For the past two years, I was a very satisfied customer of eGroups, but after the changeover to Yahoo I became concerned. I got spoiled at eGroups having direct contact with both senior management and technical staff: if I ever had a problem, I could get someone on the phone and get something quickly resolved. Getting someone on the phone at Yahoo HQ is impossible, and finding the right person even to respond via email isn't easy. Second, I wasn't happy with the way Yahoo decided to add their own footer to my messages. It was a small thing, but hey, this is my list and if I wanted to include advertisements I would have done so long ago. Finally, I began to see some signs of poor customer service when I read some of the postings on the various Yahoo-maintained discussion lists geared towards list owners.

So, off to the technology races once again. I decided, rather than do an extensive evaluation, I would look at places that I had good contacts with the principals involved. First, I looked at Yahoo's main competitor, Topica. I knew the CEO personally and had good relations with their technical people, and I had a test list setup for several years.
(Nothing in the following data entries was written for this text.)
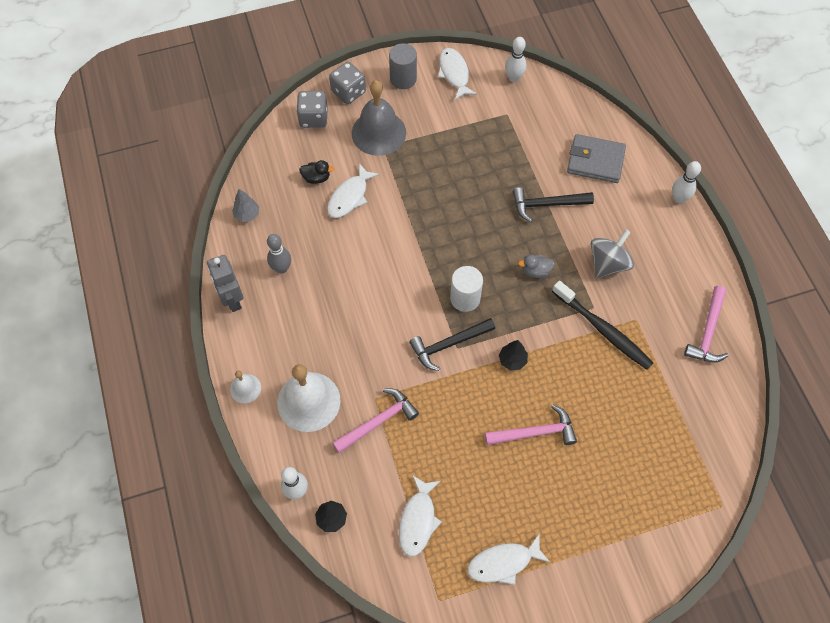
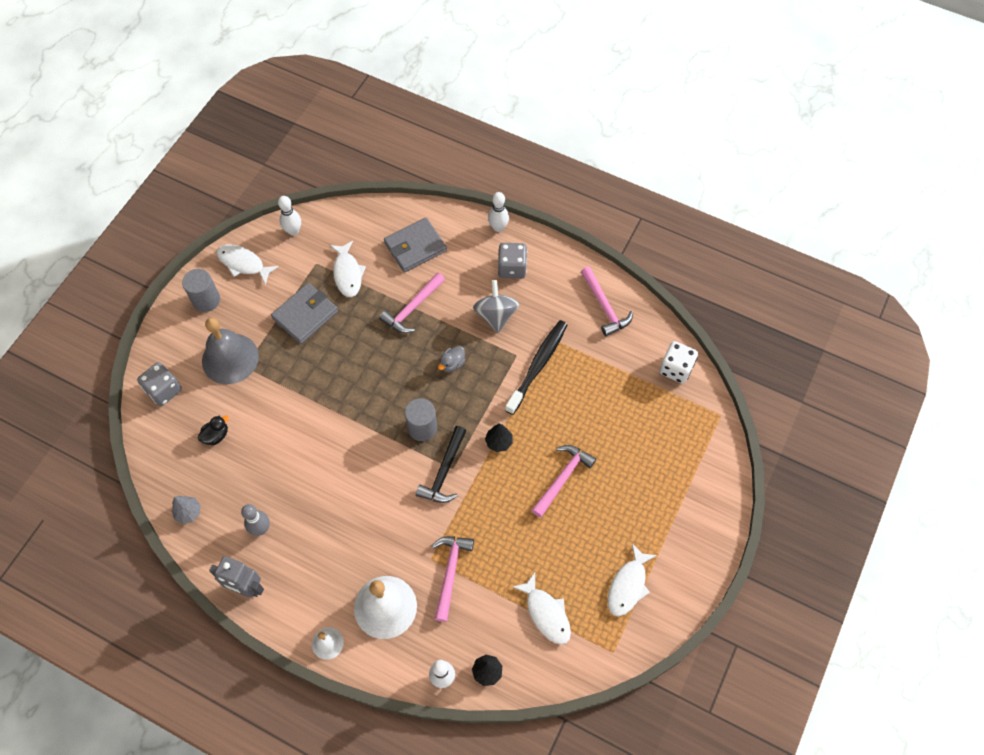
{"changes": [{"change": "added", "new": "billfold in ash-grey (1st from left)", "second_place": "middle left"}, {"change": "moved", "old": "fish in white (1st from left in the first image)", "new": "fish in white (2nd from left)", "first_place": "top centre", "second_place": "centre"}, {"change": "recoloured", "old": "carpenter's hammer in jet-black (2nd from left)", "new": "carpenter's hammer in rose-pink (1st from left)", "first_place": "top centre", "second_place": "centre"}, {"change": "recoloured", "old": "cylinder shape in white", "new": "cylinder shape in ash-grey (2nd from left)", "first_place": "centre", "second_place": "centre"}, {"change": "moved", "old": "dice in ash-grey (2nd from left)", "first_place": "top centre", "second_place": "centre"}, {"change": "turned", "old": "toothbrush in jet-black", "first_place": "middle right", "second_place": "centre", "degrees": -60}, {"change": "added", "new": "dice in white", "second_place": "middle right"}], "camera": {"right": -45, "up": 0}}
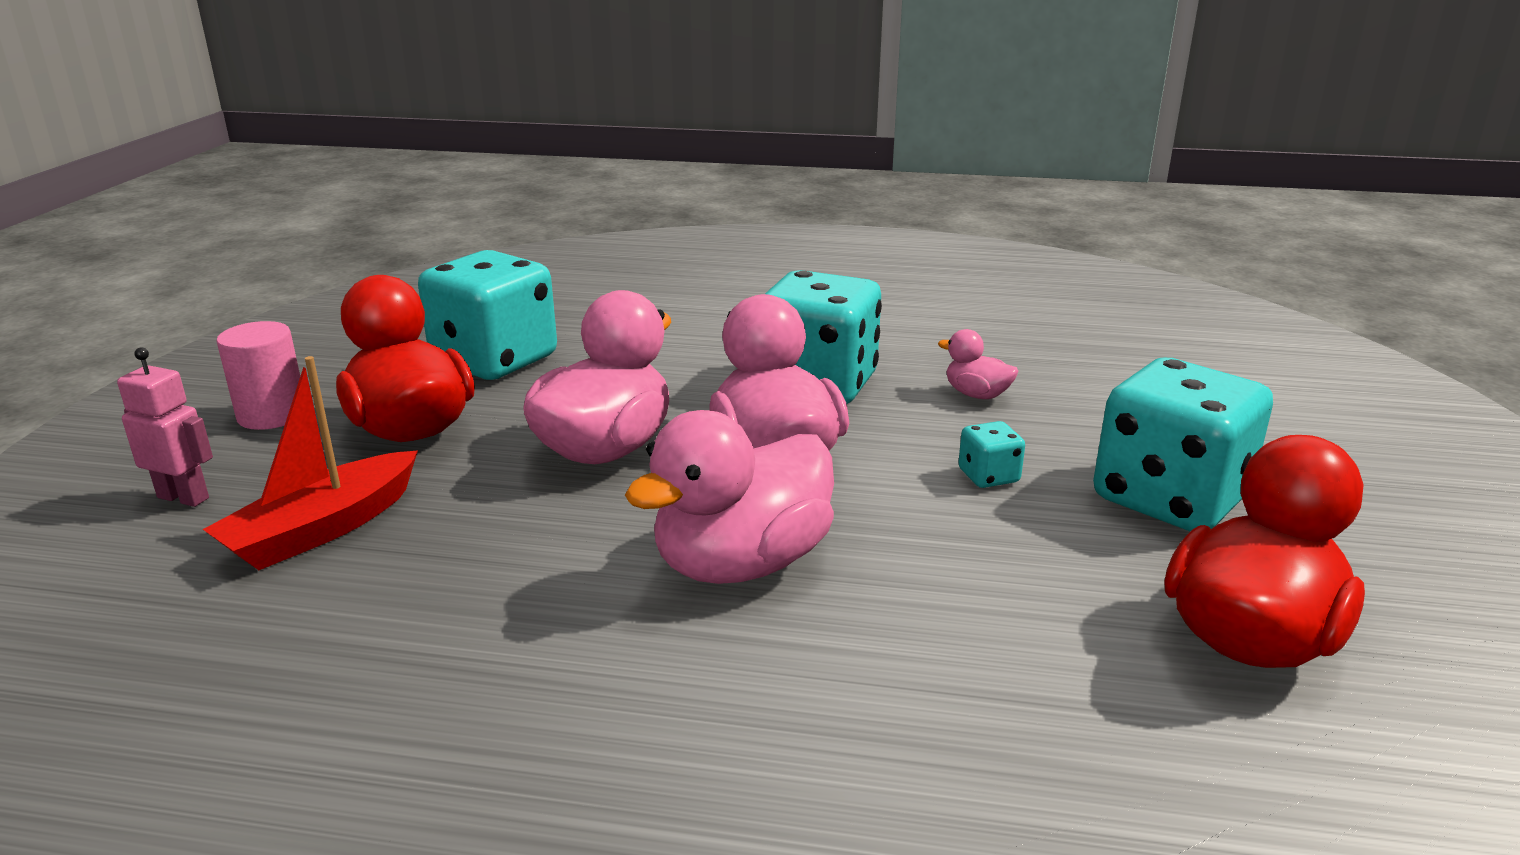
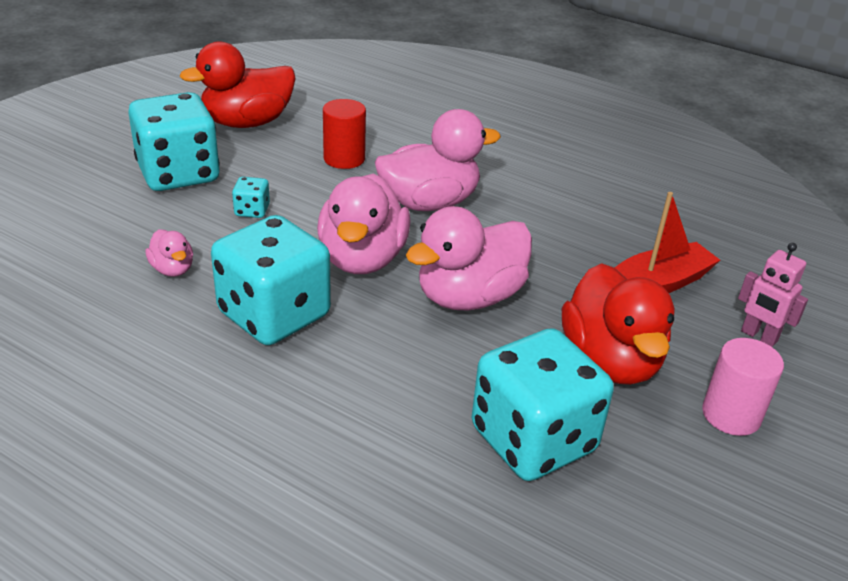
{"changes": [{"change": "added", "new": "cylinder shape in scarlet", "second_place": "top centre"}], "camera": {"right": -160, "up": 10}}
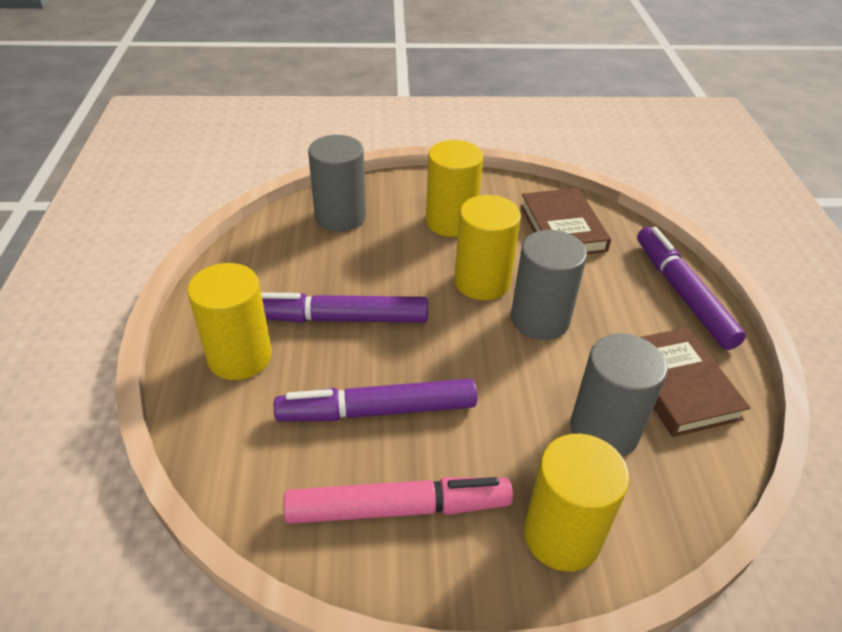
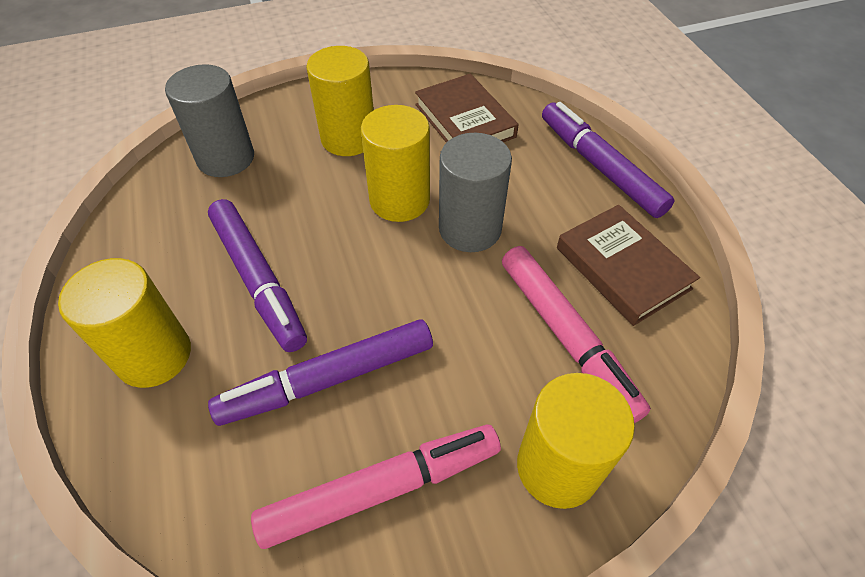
{"changes": [{"change": "turned", "old": "felt pen in violet (1st from left)", "first_place": "centre", "second_place": "middle left", "degrees": -105}, {"change": "replaced", "old": "cylinder shape in ash-grey (3rd from left)", "new": "felt pen in rose-pink (2nd from left)", "first_place": "middle right", "second_place": "centre"}], "camera": {"right": -15, "up": 10}}
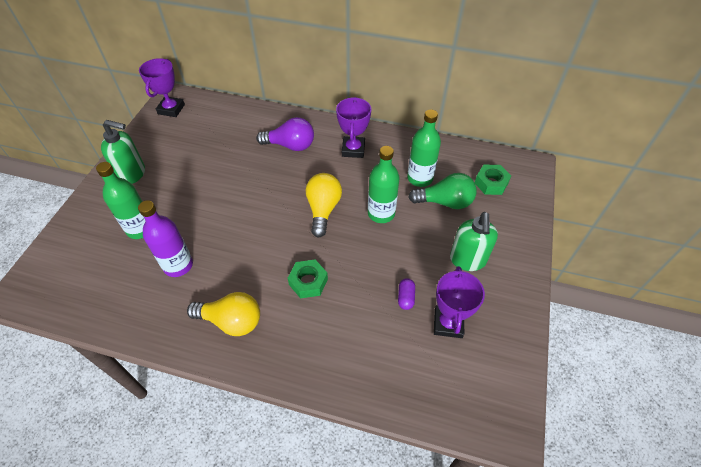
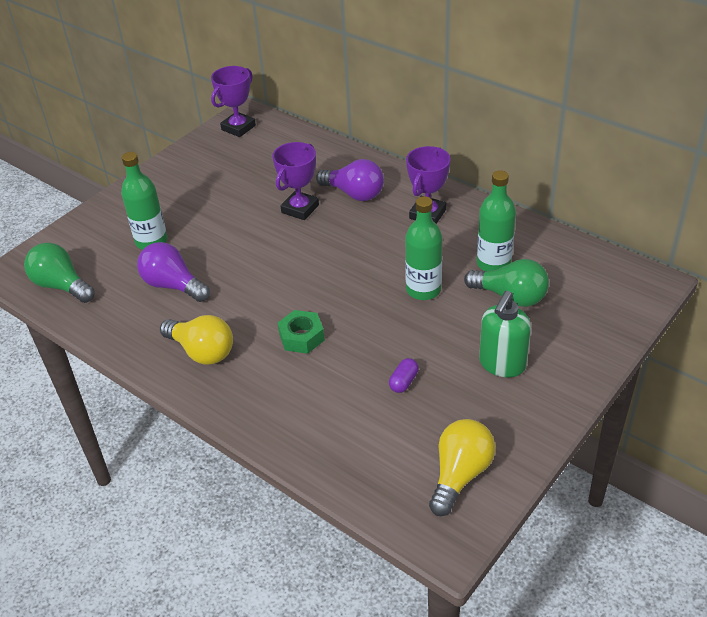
{"changes": [{"change": "added", "new": "light bulb in green (1st from left)", "second_place": "middle left"}, {"change": "replaced", "old": "flask in violet", "new": "light bulb in violet (1st from left)", "first_place": "middle left", "second_place": "middle left"}, {"change": "moved", "old": "award cup in violet (3rd from left in the first image)", "new": "award cup in violet (2nd from left)", "first_place": "centre", "second_place": "top centre"}, {"change": "moved", "old": "light bulb in bright yellow (2nd from left)", "first_place": "centre", "second_place": "bottom centre"}, {"change": "removed", "old": "soap dispenser in green (1st from left)", "first_place": "top left"}, {"change": "removed", "old": "hex nut in green (2nd from left)", "first_place": "middle right"}], "camera": {"right": 25, "up": -10}}
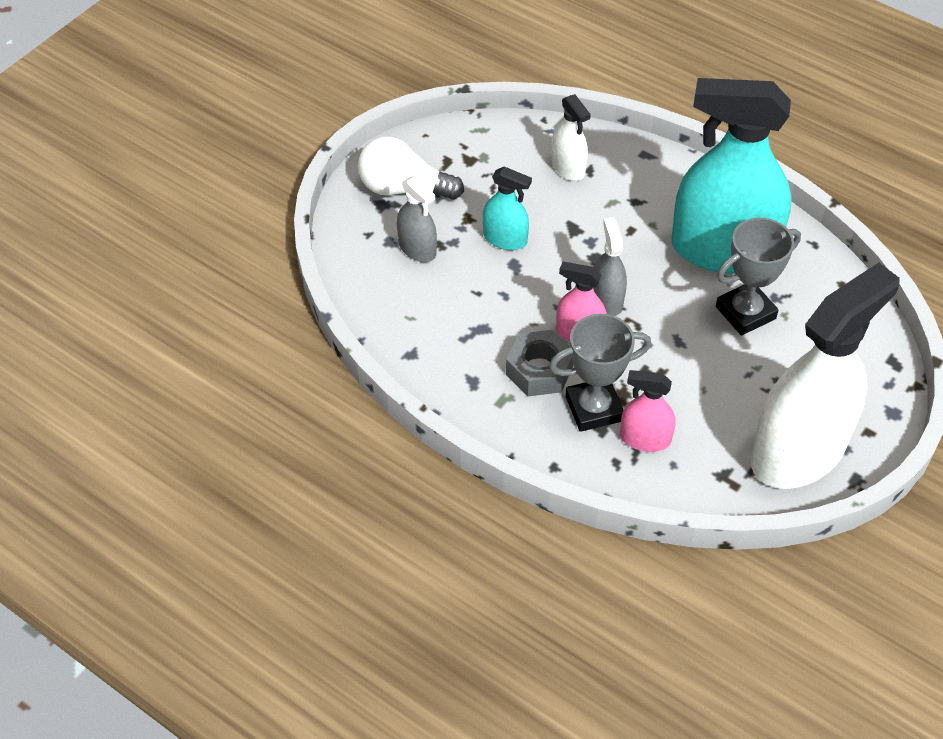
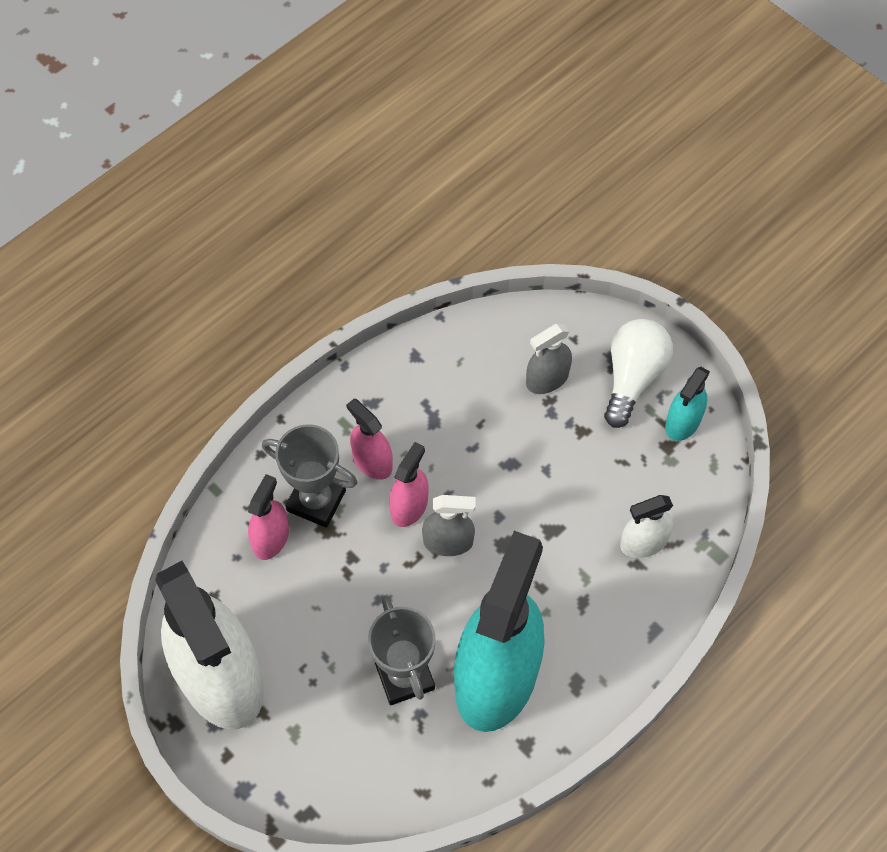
{"changes": [{"change": "turned", "old": "award cup in ash-grey (1st from left)", "first_place": "centre", "second_place": "centre", "degrees": -60}, {"change": "replaced", "old": "hex nut in ash-grey", "new": "spray bottle in rose-pink (2nd from left)", "first_place": "centre", "second_place": "centre"}, {"change": "moved", "old": "spray bottle in teal (1st from left in the first image)", "new": "spray bottle in teal (2nd from left)", "first_place": "top centre", "second_place": "middle right"}], "camera": {"right": 100, "up": 10}}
But Topica didn't offer enough control over how the messages are sent, and they also include their own advertisements in the footer of each message.

Next, I looked at hosting providers who charge a small monthly fee for hosting lists. There are dozens of these operations now, and this list and another list that provide details including pricing and the underlying technologies used:

I examined two technologies: Lyris and L-Soft's Listserv. Both have been around long enough to be well tested and well developed. Both come from the command-line Unix world but have web interfaces to help you configure them. Lyris is used by Sparklist.com and Dundee.net: my list would cost $50 per month on Sparklist and about half that on Dundee. (There are plenty of other Lyris providers, those are just the two I chose because of my own contacts.)

To get a feel for the web interface of Lyris, you can go to Dundee's ordering page. There you can see the various parameters you'll need to specify to setup your list. These parameters include things like whether or not subscribers can post messages, how subscription requests are handled, and the like. The interface is a single page, with all the options presented fairly clearly.

Once you setup your list, you get access to other web pages to manage your list, to set up new subscribers, and to approve and post messages. While this sounds somewhat similar to what I was used to at eGroups, the actual interface was somewhat clunky and there are numerous pages to wade through and to understand. Still, Lyris-oriented lists are powerful and the prices are reasonable, and I know many people who are happy customers at both vendors.

L-Soft offers a hosting service for Listserv called Ease, in addition to selling the actual software. I liked this interface better, even though it initially seemed more cumbersome. This is because of Listserv's long heritage as a command-line mailing list processor, meaning that prior to the web, you sent the Listserv computer commands imbedded in the email text, and Listserv would respond accordingly. L-Soft's pricing is somewhat complex, but figure about $70 a month for my list, if I sent it during the weekends.

L-Soft's Ease has transformed Listserv with a thin panache of a web interface, but it is thin enough that you still need to make use of the command syntax. For example, when you go to the web configuration page, you are presented with a series of commands that looks like this:

Confidential= Yes
Validate= Yes,Confirm
Subscription= By_Owner
Notify= Yes
Send= Editor,Hold,confirm
Review= Owners
Reply-To= Sender,ignore
Errors-To= Owners
Sender= "David Strom's Web Informant "

Each one of these command lines does something important, and to really understand them you need to carefully read the documentation. Granted, once you setup your list to your satisfaction, you can probably forget about this syntax and these commands, and just send your mailings out into the world.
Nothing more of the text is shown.